CH.FILM

The Tube - Die Röhre Belgien, Schweiz 2002 – 82min.

Filmkritik

Der Fernseher als Mogelpackung für eine Droge

Filmkritik: Eduard Ulrich

Im Alter von fünf wird Regisseur Peter Entell fernsehsüchtig. Im Alter von 50 versucht er die Ursachen dafür zu ergründen, indem er sich einen Überblick des Forschungsstandes verschafft. Dass 1997 fast 700 gesunde japanische Kleinkinder Opfer der Pokémon-Epilepsie werden, weist auf große Lücken in der Forschung oder ein Verheimlichen wichtiger Erkenntnisse hin.

Seit es das Fernsehen als Massenmedium gibt, wird seine Wirkung - nicht zuletzt von der Werbewirtschaft - wissenschaftlich untersucht. Trotzdem hat man noch nicht verstanden, welche Wirkung es auf den Organismus und auf die Gesellschaft hat. Oder wissen die interessierten Kreise weit mehr, als sie preisgeben?

Solche Verdächtigungen liegen nahe, wenn man die Gespräche verfolgt, die Luc Mariot, ein welschschweizer Fernsehjournalist, während der Recherche im Kriminalfall "Die Röhre" mit Exponenten der Medienwirtschaft und -forschung führt. Er selbst hat eine kleine Tochter, die bereits Symptome einer Fernsehabhängigkeit aufweist. Fasziniert und beängstigt beobachtet er ihr Verhalten während des Fernsehens, ihren stieren Blick, ihre Apathie. Geht es nicht allen so? Wirkt Fernsehen nicht wie eine Beruhigungs- und Wohlfühldroge, die uns daran hindert, unsere eigenen Entscheidungen zu fällen? Wirkt die Werbung direkt auf das Unterbewusstsein eines Zuschauers im Fernsehhalbschlaf? War es nicht ein riesiges Risiko, das Fernsehen in großem Maßstab einzuführen, bevor verlässliche Antworten auf diese Fragen vorlagen? Sind seine gesellschaftlichen Auswirkungen überhaupt noch zu kontrollieren oder gar zu korrigieren?

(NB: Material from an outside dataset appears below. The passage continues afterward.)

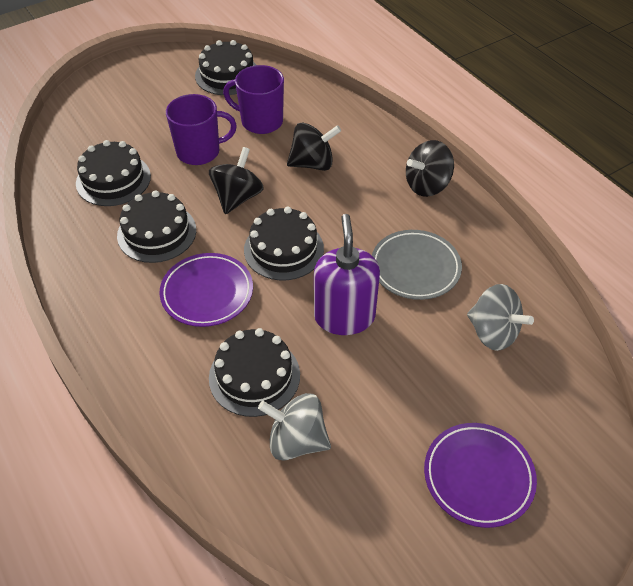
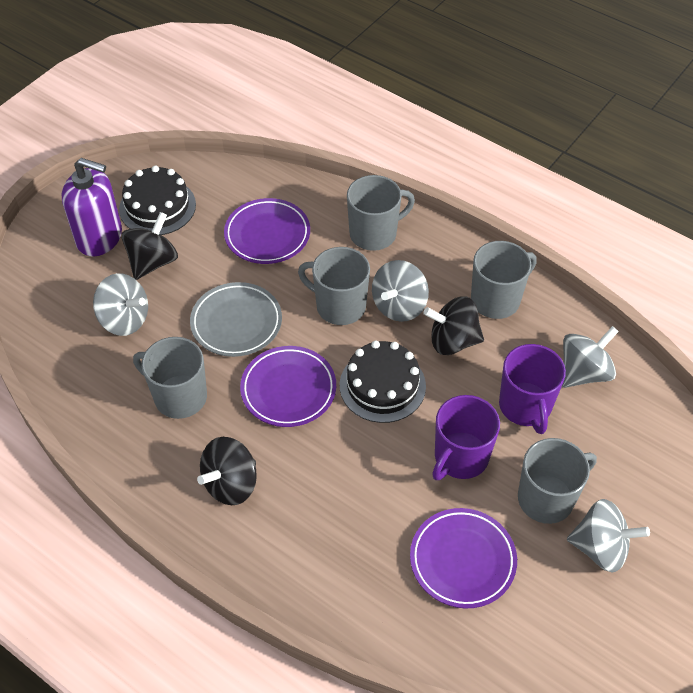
black cake: 5 -> 2
grey mug: 0 -> 5
grey spinning top: 2 -> 4
purple plate: 2 -> 3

Entell fürchtet sich nicht, die Büchse der Pandora zu öffnen. Dies wird klar, als er mit einem Vorgesetzten beim welschschweizer Fernsehen darüber diskutiert, was man denn zeigen wolle, wenn sich herausstellen sollte, dass das Fernsehen schädlich oder gar gefährlich sei - der Sender würde damit doch am eigenen Ast sägen. Die trockene Antwort: Dies sei ein Dokumentarfilm, und ein deartiges Resultat würde sehr wohl unzensiert dargestellt werden. Diese Diskussion sollte sich als prophetisch erweisen.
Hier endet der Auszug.